Did you tell family you were using donor sperm?

(6 posts)(3 voices)
  1. My DH and I have just been through 3 mc's and one failed IVF due to his balance translocation, so we have decided to start the process of donor sperm. He was actually the one who said he wanted to do this instead of continuing with more IVF's. I am comfortable telling my immediate family (mom, sister and brother) about it. We have always been very close and I feel like it would only help to have their support. My DH is really not open to talking about this with anyone. He definitely does not want to tell his side of the family. His one brother knows because he said he would be willing to be a donor, but if we fgo with an anonymous donor he doesn't even want him to know that. He has said that when it is appropriate we would talk to our child about where they came from which I think is very important, but other then that he has asked me not to say anything. I respect his feelings and I know this is so hard for him right now to be dealing with all of this. I guess I am just wondering will it get easier for him? Will he at some point be ok with me talking to my family about it maybe once the child is here? We are going to go to counseling at my RE's clinic so I am going to bring it up there so we can discuss it more. I just really feel like this is nothing we should hide away as some dark family secret and if the child is going to know then what are we going to tell him or her that they can't say anything cause no one else knows about it?! I guess it can be more difficult for men. If my eggs were bad I would have no problem telling anyone that asked. I wish this weren't so hard. Any insight anyone has would be really great. Thanks!
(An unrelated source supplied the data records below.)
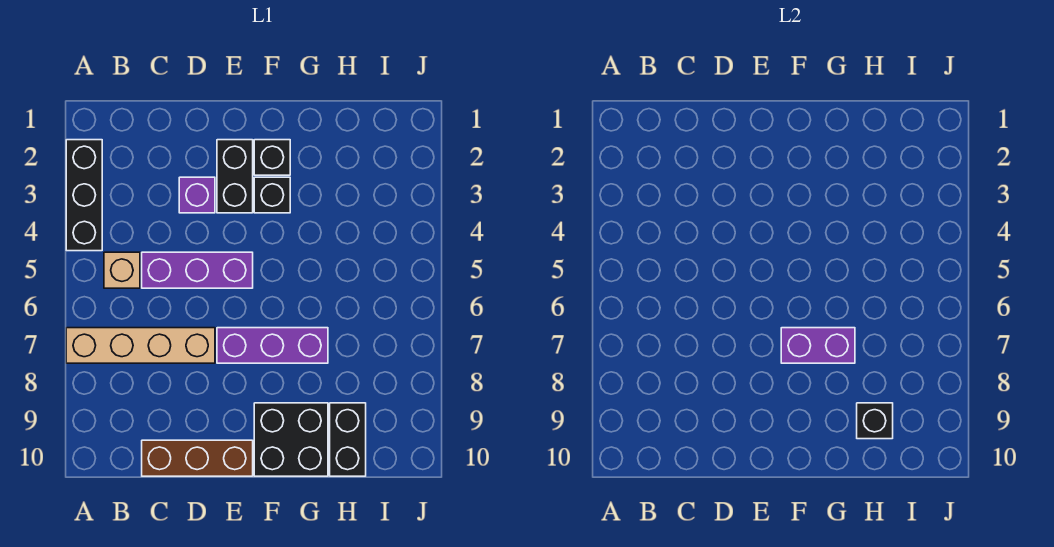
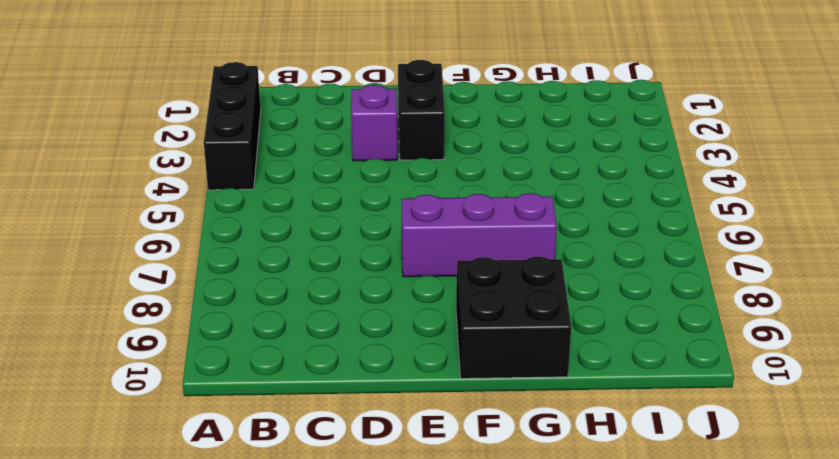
none -> tan brick A7:D7 level 1
none -> tan brick B5 level 1
none -> purple brick C5:E5 level 1

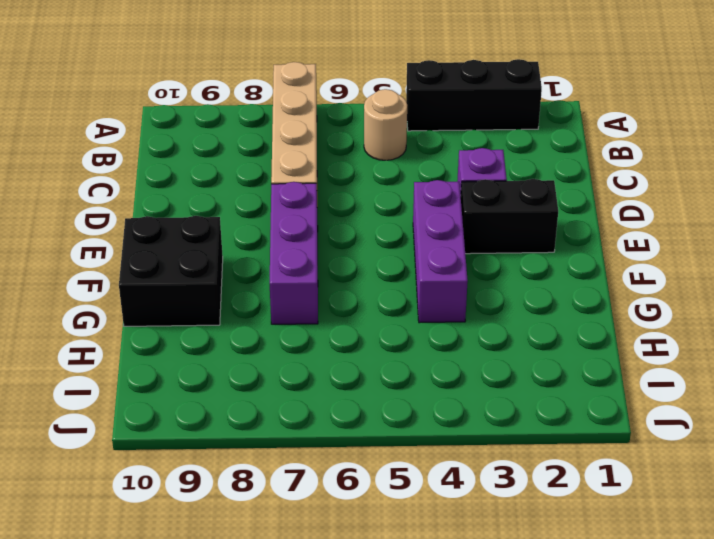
tan round brick B5 level 1 -> tan brick B5 level 1
purple brick E4:G4 level 1 -> purple brick C5:E5 level 1
none -> brown brick C10:E10 level 1
none -> black brick F2 level 1
none -> black brick F3 level 1

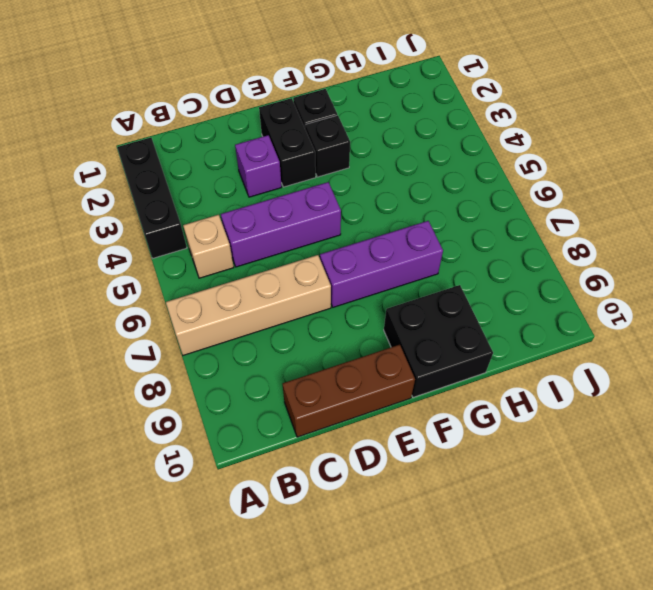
none -> black brick H9:H10 level 1
none -> purple brick F7:G7 level 2
none -> black brick H9 level 2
  2. This is a tough question. There have been relatively recent papers and articles written about alternative conception methods and how the treatment of those issues with the children and families should be approached similarly to adoption. With adoption, it is a pretty well universal consensus now that you need to tell your child about it, and obviously the family tends to know, too, because they witnessed the process. But there is also a need for the child to ultimately control the discussion and the dissemination of the story (e.g. the birth mother's story is not yours to tell, but instead the child's and s/he should control when it is publicized).

    So in some respects, I can see why you might want to give your family a heads up, but in other respects, I can understand the inclination to - once disclosure is made - make it something of a non-topic until you've figured out how to deal with it with your child. It can't be a deep dark secret, but it also shouldn't necessarily be your lead in for introducing your new baby, if you know what I mean!

    I know there aren't a lot of books out there but since the analogy has been drawn already in some literature, you might want to read up on adoption adjustments and how to deal with family members in an adoption situation. Might be helpful.

    As for us, I think disclosure is a good thing, but have told DH it is his story (and hopefully, if it works, our child's) to tell, and that he needs to tell it in his own way. I also think there is a huge gender gap here... it wouldn't make me feel like less of a woman to use a donor egg, but using a donor sperm (i.e. having another man's sperm in me... his wife!) is much more of an ego blow to a guy, I think.

    Best of luck!

  3. I think you should respect your DH's feelings and not disclose this to your family and anyone else for that matter if he is not comfortable with this. It will be both your child regardless of where the gametes came form. People tend to gossip and form judgements from there own biases, etc... Ask yourself - Why do you feel the need to tell?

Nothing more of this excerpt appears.